The Russian Infantry Command detailed to contain the Saxons hasn't made much progress; We (the Russians) had a huge run of impetus - 11 points, and made good use of it, but when the Austrians got their 11 impetus thereafter, they made even better use, and won the next roll for yet another 9 impetus points. Although Filed of Battle includes LULL cards that can interrupt a long run like this at the most inopportune times, the few that the Allies turned wound up doing nothing to further the Russian cause, and by the time the dust had settled, an absolutely astounding number of Russian units had been destroyed outright - something that is quite unusual in Field of Battle. In addition to allowing deadly Allied action, the long impetus run precluded the Russians turning any LEADERSHIP cards to rally their troops.  Although the Russians would doubtless have used their own upcoming impetus run to redress the situation , they had only two army morale points left versus more than thirty for the Allies. In Field of Battle, when an army reaches zero Army Morale Points, it is vulnerable to the ARMY MORALE CHECK card; flub that roll, and your army pretty much packs it in then! As I had promised to be home to take my wife out to dinner, we called the battle at this point. It was clearly a Major Allied Victory... and threatening to become even worse than that for the Russkis!

Although Barry and I had our clocks cleaned but good in this one, we had an absolute blast playing the game anyway. As you can see, it looked great as well. Total playing time was less than 4 hours. Vive FoB! Hopefully the game goes half as well at HAVOC in April!

Sunday, January 23, 2011

The Battle of Gorodetschna: August 12,1812

The Hofkfreigsrat (aka simply "the Rats") subgroup of the Hartford (CT) Area Historical Gaming Society [HAHGS] will be running the Battle of Gordetschna at Battle Group Boston's annual spring convention, HAVOC, on Saturday April 2nd. We met today and played out a test game, and had a blast doing it. As usual, that lead to a few insights and tweaks to the scenario. I'll report on the actual game next time, with pictures, of course, but I wanted to present the scenario, both for any players who want to look it over beforehand (or use it for their own game), and because it is in exactly the same format that is planned for the Blunders on the Danube scenario book. Just as for that book, the scenario is designed for use with Brent Oman's Field of Battle by Piquet.

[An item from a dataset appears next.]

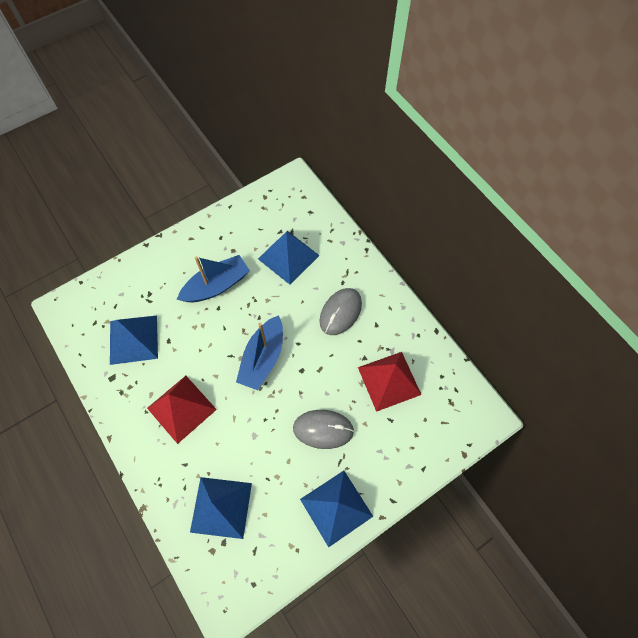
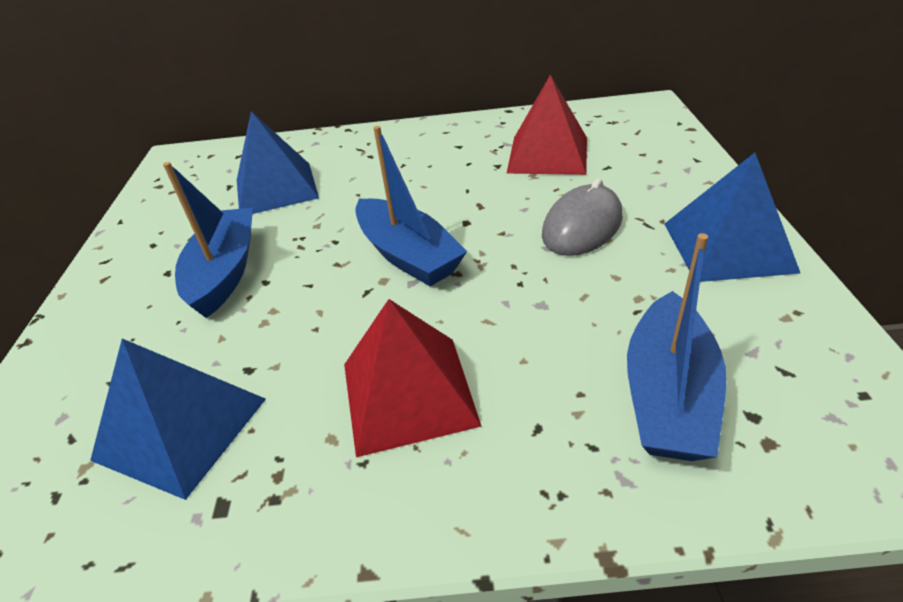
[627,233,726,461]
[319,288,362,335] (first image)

The Battle of Gorodetschna, August 12, 1812

Scale: 1 Infantry unit = 600 men, 1 Cavalry unit = 400 men, 1 Artillery unit = 6-8 guns Allied, 12 guns Russian.
Table Size: 5 x 9 feet

Background: The Saxons Corps and allied Austrian Auxiliary Corps under the combined command of FML Schwarzenberg were operating on the Southern Flank of Napoleon's invasion of Russia. As in 1809, there was a secret convention between Austria and Russia that they would both avoid active combat with one another as much as possible. The Allies had already pushed the Russian 3rd Army of the West under Tormassov out of one of its major magazines at Prujany. Tormassov resolved to slow their advance on Kobrin. He set his troops in a strong defensive position behind a swampy river, covering the anticipated line of Advance from Prujany. He was expecting the rest of his army, another 13,000 men, by nightfall.
    The Allies had suffered a sharp repulse at the hands of Tormassov earlier in the campaign at Kobrin, resulting in the surrender of a Saxon brigade. Reynier and Schwarzenberg were both eager to avenge the stain of that defeat, but they realized that a frontal attack would be extremely risky, and bloody even if successful. Reynier suggested a maneuver against the Russian left/rear, and Schwarzenberg agreed, detaching Austrian troops to support him.
Map: The River has marshy banks, and is Class III Terrain (combat bonus to the unit NOT in the River!) . Passage is handled as follows: All units stop at contact with the river's marshy banks. Their next move segment is to the middle of the river's water area. A third move segment is required to move the unit to the far edge of the river's marshy banks. Units moving across a Class III river are forced Out of Command. Artillery may not move across the river except at the bridges. The bridge at Podubny is narrow and unsuitable for the passage of Artillery; other troops may cross in Column of March only. The other bridges (actually more causeways than bridges) can pass all arms in Column of March or Attack Column. The bridges may NOT be destroyed in the course of the game.
The Villages are all Class II terrain. The Woods is dense and rates as class III terrain, although units on the road in March Column may move at normal Road rates. The swamp is Class IV (impassable); any units forced to retreat into the swamp are destroyed. The ridge is class II for movement only, and blocks line of sight; it offers no combat or elevation advantages.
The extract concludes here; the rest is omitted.